はじめて英語論文を書くときにご注意! 学術英語と一般英語の違い

「英会話にも慣れ、アクション映画ぐらいなら英語音声のみで観られるようになったのに、英語の作文能力がまったく向上しない」という話をよく聞きます。ここで考えたいのが、「日本人だからといって、日本語で学術論文を書けるわけではない」という事実です。一般社会で使われる言語と、学術論文を執筆するさいに使われる言語では、大きな違いがあり、そのことは日本語でも英語でも同じです。そこで今回は、学術英語の特徴について2点をあげてみたいと思います。
1. 一人称は回避される
英語の学術論文を読んでいてまず気づくのは、一人称の使用の少なさでしょう。とくに主語としての一人称は回避される傾向にあります。たとえば、ある実験のために被験者を200名集めたとしましょう。その説明として、“We had 200 subjects.”と書くことは十中八九ありません。

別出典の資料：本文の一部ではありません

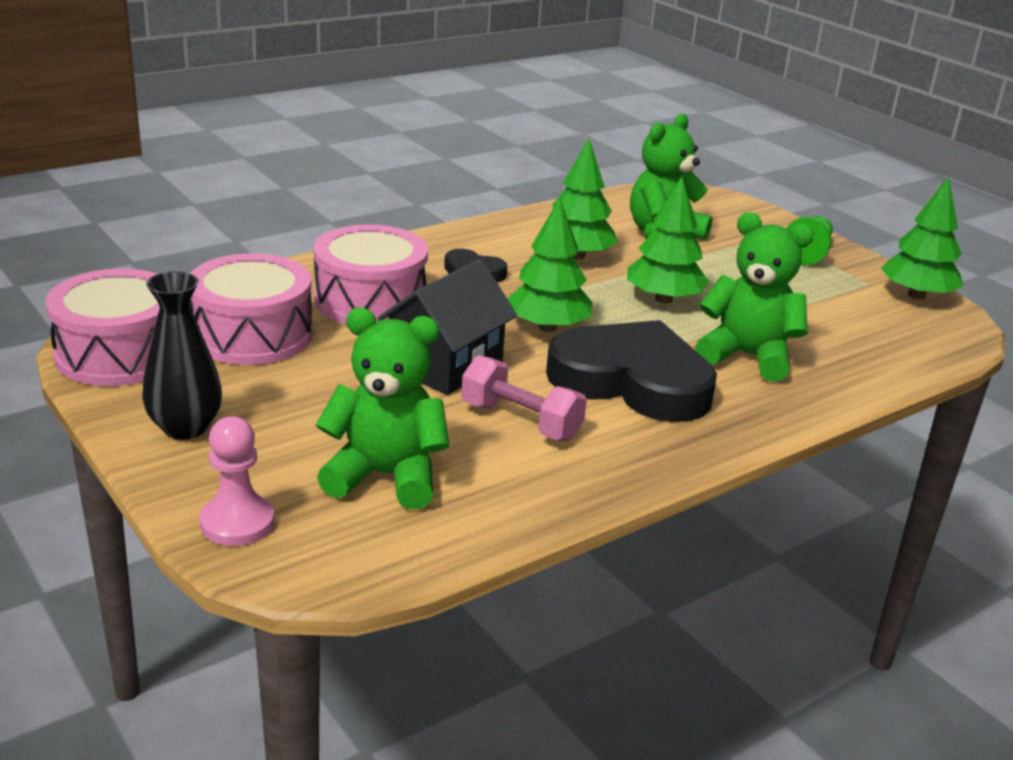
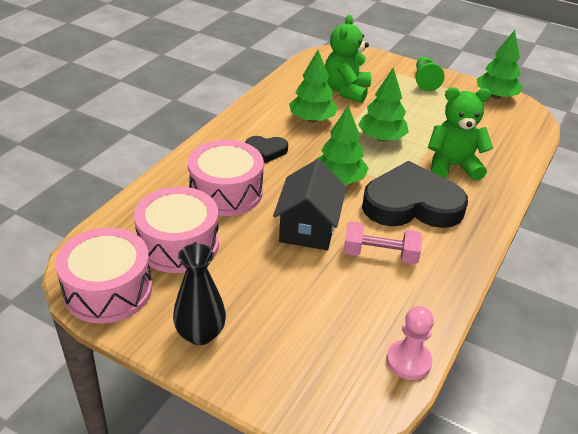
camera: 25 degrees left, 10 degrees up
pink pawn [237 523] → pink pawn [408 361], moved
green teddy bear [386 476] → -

代案の1つとしては、“There were 200 subjects.”など、thereやitなどの無生物の仮の主語が用いられることが考えられます。この無生物主語構文は、動詞の選択にも影響します。たえば、“I found a different effect…”を無生物主語構文にし、“This experiment ____ (me) a different effect”とした場合、動詞の“find”は“present”や“propose”などに変更される必要があります。このとき、主語によっては使えない動詞(この例の場合“tell”や“speak”)もあるので注意が必要となります。
2. 受動態(受身文)が多用される
学術英語では受動態(受身文)が好んで使われます。前述の“We had 200 subjects.”を例にあげて考えると、“Two hundreds subjects were participated in the experiment.”となります。この場合、本当の主語である‘we’はまったく表現されませんので、他の人の論文を読むさいには、全体の流れを踏まえ、気をつけて判断する必要があります。
「一人称を使わず、無生物主語構文や受身文を使う」と書くと、さほど難しくは感じられません。しかし、どのようなときに無生物主語構文を使い、どのようなときに受動態を使い、それらの主語は何にするかなど具体的に考えていくと、なかなか一筋縄にはいかないものです。
また、学術英語とはいっても、生きている言語の1つです。時代とともに使われる表現は変わっていきます。たとえば前述の「一人称の回避」ですが、この数年、言語学や人類学の分野では、使ってもよいという風潮も見られ始めています。いつかその影響が、生物学や物理学などいわゆるサイエンスの分野にも現れるかもしれません。
学術英語を習得するには、こうした要点を踏まえながら、最近出版された論文で、英語を母国語とする研究者が書いたものを、声に出して読むことをお勧めします。英語のリズムを体で感じ、文の構造を全体の流れの中で理解する手助けになるからです。